BoostRoom can help you level up your economy and loot discipline with:

  • personalized “keep/sell/ignore” rules based on your Shell and playstyle
  • vault organization plans that stop clutter and speed up re-gearing
  • route coaching for high-value materials and safe extraction timing
  • VOD reviews to catch the exact moments you lose value (over-looting, bad swaps, late exfil)
  • squad discipline training so your team stops dying rich after fights

The goal is simple: make every extraction convert into progress, not just screenshots of loot you lost.



FAQ


How do I know if something is valuable in Marathon?

Ask whether it improves future runs: upgrade materials and key access items are usually the highest value, followed by consumables and reliable kit gear. Pure “cash” items are valuable when they don’t replace progress or survival.


Do valuables need to be stored in the vault?

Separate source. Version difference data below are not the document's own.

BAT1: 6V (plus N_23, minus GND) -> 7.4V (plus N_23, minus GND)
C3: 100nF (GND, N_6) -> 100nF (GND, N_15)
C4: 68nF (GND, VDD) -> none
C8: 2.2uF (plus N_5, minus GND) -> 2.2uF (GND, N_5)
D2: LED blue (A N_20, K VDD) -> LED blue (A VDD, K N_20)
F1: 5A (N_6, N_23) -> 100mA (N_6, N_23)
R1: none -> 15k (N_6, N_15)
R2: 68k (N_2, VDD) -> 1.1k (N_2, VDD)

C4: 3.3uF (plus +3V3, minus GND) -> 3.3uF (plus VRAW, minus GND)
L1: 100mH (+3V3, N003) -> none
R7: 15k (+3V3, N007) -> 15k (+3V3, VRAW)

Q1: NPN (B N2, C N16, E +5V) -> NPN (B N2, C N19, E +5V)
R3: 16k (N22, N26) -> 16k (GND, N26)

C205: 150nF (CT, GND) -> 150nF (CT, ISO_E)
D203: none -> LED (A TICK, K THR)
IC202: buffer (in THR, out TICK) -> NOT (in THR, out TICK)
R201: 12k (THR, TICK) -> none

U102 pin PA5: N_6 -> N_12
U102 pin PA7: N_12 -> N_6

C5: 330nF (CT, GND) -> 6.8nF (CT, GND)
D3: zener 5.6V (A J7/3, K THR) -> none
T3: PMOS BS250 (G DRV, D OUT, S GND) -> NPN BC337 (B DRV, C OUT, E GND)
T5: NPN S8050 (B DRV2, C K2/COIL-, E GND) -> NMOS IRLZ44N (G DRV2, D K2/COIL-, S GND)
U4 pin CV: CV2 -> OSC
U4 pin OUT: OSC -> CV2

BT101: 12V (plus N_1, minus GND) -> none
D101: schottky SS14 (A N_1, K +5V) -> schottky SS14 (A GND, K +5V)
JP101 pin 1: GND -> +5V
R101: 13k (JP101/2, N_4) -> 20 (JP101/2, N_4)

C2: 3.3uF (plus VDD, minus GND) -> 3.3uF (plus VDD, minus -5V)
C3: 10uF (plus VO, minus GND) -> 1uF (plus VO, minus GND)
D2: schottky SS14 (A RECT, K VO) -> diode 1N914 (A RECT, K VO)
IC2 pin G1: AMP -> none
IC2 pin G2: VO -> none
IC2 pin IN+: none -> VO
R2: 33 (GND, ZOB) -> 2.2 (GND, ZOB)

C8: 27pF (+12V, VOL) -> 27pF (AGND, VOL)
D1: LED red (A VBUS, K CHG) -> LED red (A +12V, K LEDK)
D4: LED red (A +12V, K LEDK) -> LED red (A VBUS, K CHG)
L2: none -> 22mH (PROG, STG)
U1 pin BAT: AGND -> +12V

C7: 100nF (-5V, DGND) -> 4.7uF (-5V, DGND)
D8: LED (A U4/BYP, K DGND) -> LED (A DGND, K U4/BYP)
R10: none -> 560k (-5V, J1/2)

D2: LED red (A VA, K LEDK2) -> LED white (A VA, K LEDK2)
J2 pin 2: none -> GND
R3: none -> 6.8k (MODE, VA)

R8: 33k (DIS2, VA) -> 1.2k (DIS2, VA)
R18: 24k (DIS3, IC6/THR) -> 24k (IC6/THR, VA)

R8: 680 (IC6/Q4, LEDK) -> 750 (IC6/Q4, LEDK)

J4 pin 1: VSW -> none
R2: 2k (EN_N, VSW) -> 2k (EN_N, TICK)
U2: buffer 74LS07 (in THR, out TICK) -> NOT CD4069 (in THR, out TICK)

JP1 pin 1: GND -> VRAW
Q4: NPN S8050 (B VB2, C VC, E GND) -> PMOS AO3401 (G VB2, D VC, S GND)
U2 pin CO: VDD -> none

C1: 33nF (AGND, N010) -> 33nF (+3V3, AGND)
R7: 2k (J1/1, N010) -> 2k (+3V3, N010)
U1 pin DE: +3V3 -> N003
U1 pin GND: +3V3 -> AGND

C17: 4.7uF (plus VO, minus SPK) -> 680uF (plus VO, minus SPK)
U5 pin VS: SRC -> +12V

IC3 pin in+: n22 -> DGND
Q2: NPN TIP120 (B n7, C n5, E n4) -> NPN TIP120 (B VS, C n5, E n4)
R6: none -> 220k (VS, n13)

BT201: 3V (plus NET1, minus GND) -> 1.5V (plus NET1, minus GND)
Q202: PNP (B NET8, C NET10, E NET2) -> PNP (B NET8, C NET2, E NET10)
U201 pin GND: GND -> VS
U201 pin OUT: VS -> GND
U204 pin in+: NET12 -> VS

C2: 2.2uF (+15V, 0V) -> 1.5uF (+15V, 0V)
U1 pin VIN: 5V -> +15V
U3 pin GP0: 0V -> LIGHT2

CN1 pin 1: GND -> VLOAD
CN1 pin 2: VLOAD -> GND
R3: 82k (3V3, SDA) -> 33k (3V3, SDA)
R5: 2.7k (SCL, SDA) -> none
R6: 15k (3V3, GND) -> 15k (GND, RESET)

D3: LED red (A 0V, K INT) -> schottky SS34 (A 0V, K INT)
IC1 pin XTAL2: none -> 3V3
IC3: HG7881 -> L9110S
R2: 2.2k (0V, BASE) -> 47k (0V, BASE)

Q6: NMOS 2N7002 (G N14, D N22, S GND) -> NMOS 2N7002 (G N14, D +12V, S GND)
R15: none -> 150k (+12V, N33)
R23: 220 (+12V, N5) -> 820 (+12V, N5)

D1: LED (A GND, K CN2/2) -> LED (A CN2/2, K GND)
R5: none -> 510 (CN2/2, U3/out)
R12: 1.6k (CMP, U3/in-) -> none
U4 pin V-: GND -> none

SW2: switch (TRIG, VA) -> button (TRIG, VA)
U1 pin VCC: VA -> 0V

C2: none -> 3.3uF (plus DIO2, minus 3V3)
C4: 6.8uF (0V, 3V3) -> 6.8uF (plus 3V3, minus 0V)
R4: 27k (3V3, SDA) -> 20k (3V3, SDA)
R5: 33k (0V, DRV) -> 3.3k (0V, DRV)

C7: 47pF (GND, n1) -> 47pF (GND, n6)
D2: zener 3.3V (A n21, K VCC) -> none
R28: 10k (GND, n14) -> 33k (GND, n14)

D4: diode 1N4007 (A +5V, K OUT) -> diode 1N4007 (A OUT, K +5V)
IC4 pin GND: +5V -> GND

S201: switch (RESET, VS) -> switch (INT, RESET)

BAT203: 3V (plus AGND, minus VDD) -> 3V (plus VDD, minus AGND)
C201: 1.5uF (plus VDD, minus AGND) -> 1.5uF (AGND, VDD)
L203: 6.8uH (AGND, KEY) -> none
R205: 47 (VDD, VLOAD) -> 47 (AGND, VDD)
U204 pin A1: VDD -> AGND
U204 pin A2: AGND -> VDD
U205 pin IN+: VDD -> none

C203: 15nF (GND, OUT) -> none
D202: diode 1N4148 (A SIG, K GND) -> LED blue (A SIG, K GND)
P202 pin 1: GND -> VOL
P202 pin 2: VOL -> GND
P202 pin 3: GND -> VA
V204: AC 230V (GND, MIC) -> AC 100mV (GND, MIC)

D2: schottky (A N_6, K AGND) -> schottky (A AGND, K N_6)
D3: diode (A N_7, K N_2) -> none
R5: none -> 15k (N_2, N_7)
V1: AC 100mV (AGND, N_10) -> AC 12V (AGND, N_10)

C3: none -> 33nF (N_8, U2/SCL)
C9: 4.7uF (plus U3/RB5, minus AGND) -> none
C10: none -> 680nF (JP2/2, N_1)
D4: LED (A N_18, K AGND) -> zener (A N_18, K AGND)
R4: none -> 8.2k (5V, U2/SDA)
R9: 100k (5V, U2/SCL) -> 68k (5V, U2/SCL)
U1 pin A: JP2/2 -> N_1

No. Valuables are designed to convert automatically when you extract. Carry them out, then let the system do the conversion.


Should I sell salvage or keep it?

Keep salvage and Unstable materials when they block upgrades you want or when you plan to barter for supplies. Sell surplus only after you’ve secured your upgrade goals and you need space or credits.


What’s the biggest mistake beginners make with loot value?

Selling upgrade materials and hoarding unused weapons. That slows progression and fills the vault with items that don’t make future runs easier.


How many weapons should I keep?

Keep enough to rebuild your repeatable kits comfortably. If a weapon has been sitting untouched, it’s usually better converted into credits or replaced with materials that unlock upgrades.


Is bartering better than selling?

Often yes for consumables. Barter turns materials into heals, ammo, and utility without draining credits, which helps you recover faster after losses.


What should I ignore when my bag is full?

Ignore low-tier duplicates, mods for guns you don’t use, extra ammo you don’t need, and “maybe useful” items that cost you time and risk. Prioritize survival, progress items, then cash.


How do I stop dying while sorting loot?

Loot in bursts and sort only in cover. Keep a panic slot open. If you’re in a hot zone, prioritize extraction over perfect inventory.